Quite right. Said soldier should get a damn good slap for failing to prepare his weapon for firing, what was that first section battle drill again?
 
#15
Only in the interests of demonstration, I assure you, and by way of showing the audience the clear superiority of the Kalashnikov design over any and all of the crop of similar firearms over the last sixty years. I do not routinely bury any of my current collection of firearms, either here in yUK or in Oregon, including a nice Romanian AK47.

tac
my bold.

while we are all picking on you, Romania never made any AK-47. They did however make plenty of Pistol Mitralieră model 1963/1965 (or PM63/65 as they are commonly known) for export

Like this one, with the distictive foregrip

 
#16
my bold.

while we are all picking on you, Romania never made any AK-47. They did however make plenty of Pistol Mitralieră model 1963/1965 (or PM63/65 as they are commonly known) for export

Like this one, with the distictive foregrip

Are you sure this isn't a Model 86. The gas port seems to be the AKM style 45 deg gas port instead of the 90 degree one?
I can't read the label which will probably be my undoing.
 
#17
my bold.

while we are all picking on you, Romania never made any AK-47. They did however make plenty of Pistol Mitralieră model 1963/1965 (or PM63/65 as they are commonly known) for export

Like this one, with the distictive foregrip

That's it. It was sold in our local gunstore as a Romanian AK47, so that's what I bought it as. Deepest apologies for getting it all so badly wrong.

tac
 
#19
I still can't figure out why you've got goldfish in your backstop, why you want to "blow them off", or why you want to simulate burial of a disassembled weapon...
'carp' is an accepted euphemism for 'crap'.

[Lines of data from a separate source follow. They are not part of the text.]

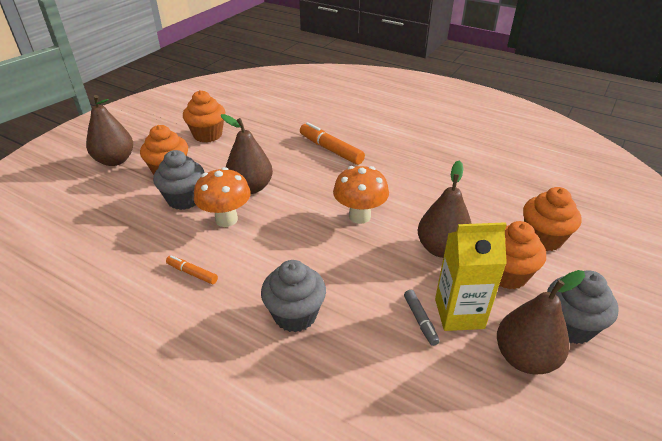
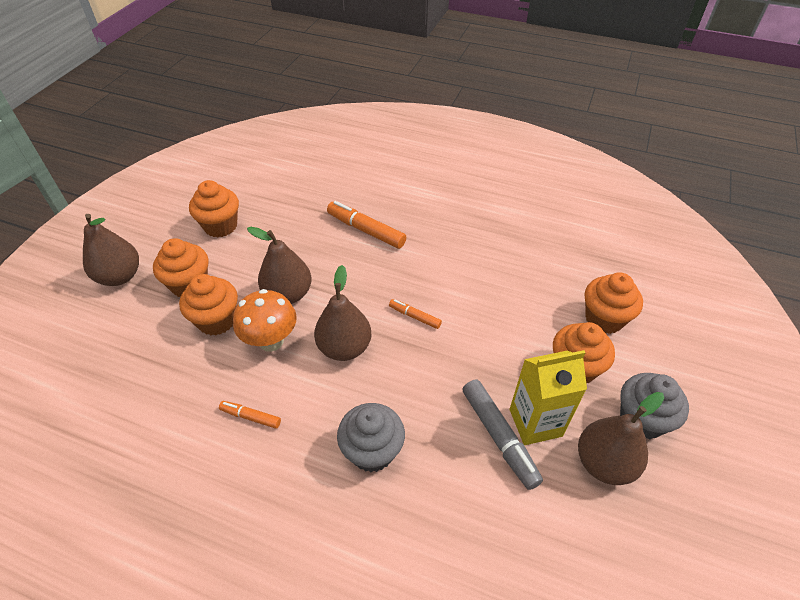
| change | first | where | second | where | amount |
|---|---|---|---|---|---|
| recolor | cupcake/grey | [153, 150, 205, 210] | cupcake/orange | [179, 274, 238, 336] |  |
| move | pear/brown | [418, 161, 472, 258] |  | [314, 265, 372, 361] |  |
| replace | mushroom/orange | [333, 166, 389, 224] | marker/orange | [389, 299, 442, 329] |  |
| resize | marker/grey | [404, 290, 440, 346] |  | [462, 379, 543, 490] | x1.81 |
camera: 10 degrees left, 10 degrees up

Whatever level of piss-taking of my posts you make your next earnest endeavour, it cannot be ignored that 35 million+ AK-VARIANT users are happy campers, whereas the buyers of the heap of shit that you are lumbered with - one that took over a hundred million pounds to make it almost half as good as it should have been in the first place - can be counted on the fingers of one nose.

tac
 
#20
Oh, humour, eh?

'kay. Must engage humour gear when reading factual threads.

tac
Not to worry... it wasn't particularly amusing.
I appreciate your help with my original query and I'm sorry you've copped some grief.